Post Malone "F-1 Trillion"

La pochette de l'album country "F-1 Trillion" de Post Malone. (MERCURY - UMG)

Jamais où on l’attend, le rappeur magnétique hyper-tatoué, qui nous avait bluffés durant le confinement avec ses reprises impeccables de Nirvana, publie un album de country pur jus. Alors que le genre connaît un regain fulgurant – après Cowboy Carter de Beyoncé en mars, Lana Del Rey s’y met avec Lasso, en septembre -  et cartonne dans les charts américains, ce virage du rappeur, compositeur et producteur pourrait être vu comme opportuniste. Sauf que Post Malone, biberonné au genre durant toute son enfance passée en partie au Texas, avait prophétisé dans un tweet dès 2015 qu’il serait chanteur de country à 30 ans. Dont acte (avec un poil d’avance puisqu’il n’a encore que 29 ans), et ce en compagnie d’une pelletée de légendes comme Dolly Parton, Hank Williams Jr et de cadors du genre tels Tim McGraw, Morgan Wallen ou Luke Combs. Le tout enregistré comme il se doit à Nashville avec un enthousiasme et un brio qui forcent le respect. Qu'on aime ou pas, on lui tire notre chapeau (de cowboy).

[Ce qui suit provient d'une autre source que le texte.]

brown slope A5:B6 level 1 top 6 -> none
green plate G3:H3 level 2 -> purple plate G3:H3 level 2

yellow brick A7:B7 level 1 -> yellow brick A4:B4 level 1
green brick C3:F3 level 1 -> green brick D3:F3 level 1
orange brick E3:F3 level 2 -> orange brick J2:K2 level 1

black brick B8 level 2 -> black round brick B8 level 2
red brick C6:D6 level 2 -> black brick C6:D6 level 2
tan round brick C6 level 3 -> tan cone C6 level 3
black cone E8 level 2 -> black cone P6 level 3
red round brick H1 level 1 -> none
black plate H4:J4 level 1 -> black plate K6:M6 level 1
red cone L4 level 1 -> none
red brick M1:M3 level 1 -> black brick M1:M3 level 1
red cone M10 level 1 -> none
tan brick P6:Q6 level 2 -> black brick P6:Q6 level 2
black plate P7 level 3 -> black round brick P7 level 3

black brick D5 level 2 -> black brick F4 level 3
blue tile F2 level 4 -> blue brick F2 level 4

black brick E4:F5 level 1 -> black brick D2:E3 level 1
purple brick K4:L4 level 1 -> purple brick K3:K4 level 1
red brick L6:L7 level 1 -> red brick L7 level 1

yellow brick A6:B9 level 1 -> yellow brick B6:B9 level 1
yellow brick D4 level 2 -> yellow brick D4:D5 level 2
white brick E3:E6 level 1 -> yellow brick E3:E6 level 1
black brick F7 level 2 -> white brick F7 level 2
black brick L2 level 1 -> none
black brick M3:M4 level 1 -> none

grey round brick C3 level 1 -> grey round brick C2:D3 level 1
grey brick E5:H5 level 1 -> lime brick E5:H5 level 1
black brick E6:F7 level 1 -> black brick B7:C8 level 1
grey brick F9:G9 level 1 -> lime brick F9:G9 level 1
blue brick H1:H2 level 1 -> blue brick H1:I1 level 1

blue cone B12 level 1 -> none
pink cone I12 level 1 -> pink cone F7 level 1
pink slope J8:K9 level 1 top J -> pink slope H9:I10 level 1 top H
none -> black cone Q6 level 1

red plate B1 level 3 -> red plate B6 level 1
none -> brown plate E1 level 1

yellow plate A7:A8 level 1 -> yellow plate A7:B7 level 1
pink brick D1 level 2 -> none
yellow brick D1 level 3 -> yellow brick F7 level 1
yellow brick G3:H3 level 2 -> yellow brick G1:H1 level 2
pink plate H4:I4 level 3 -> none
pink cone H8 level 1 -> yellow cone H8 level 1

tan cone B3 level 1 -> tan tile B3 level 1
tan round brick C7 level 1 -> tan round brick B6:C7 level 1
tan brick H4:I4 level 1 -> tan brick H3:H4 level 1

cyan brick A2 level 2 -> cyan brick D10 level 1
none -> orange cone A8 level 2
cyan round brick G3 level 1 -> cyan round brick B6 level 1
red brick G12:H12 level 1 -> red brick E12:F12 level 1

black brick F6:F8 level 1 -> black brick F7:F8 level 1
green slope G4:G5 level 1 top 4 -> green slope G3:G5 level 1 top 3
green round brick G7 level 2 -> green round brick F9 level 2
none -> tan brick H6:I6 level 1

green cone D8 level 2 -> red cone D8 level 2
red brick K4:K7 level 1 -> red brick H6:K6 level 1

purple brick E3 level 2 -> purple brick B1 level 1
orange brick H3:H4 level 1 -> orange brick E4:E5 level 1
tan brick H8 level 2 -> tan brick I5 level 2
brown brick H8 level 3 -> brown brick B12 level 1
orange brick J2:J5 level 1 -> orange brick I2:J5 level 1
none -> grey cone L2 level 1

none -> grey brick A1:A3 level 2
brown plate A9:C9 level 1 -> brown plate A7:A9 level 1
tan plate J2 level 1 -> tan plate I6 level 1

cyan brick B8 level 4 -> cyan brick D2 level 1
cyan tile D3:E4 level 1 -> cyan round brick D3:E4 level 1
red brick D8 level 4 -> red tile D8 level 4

(Mercury/UMG sorti le 16 août 2024)

À noter que sont également sortis cet été les albums des rappeurs Eminem (The Death Of Slim Shady) qui y mettait symboliquement à mort son alter ego Slim Shady, Childish Gambino (Bando Stone in the New World), un disque ultra varié dans lequel l'acteur et réalisateur mettait lui aussi un point final à sa carrière musicale sous ce nom, Killer Mike (Michael & The Mighty Revival, Songs for sinners and saints), un album combatif très réussi après trois Grammys remportés pour son opus précédent, et Kanye West en tandem avec Ty Dollar Sign (Vultures 2) dans un exercice en demi-teinte. L'icône de la techno Jeff Mills a publié de son côté début juillet son second album de l'année (The Eye Witness) dans lequel il se penche sur la psyché et les traumas de l'humanité, tandis que les surdoués et stakhanovistes australiens King Gizzard and the Lizard Wizard ont livré le 9 août un pénultième album (Flight b 741) infusé cette fois d'influences sudistes seventies, et que le groupe de post-punk Irlandais Fontaines D.C. tente de nouvelles choses sur son quatrième album (Romance) sorti le 23 août et salué par la critique.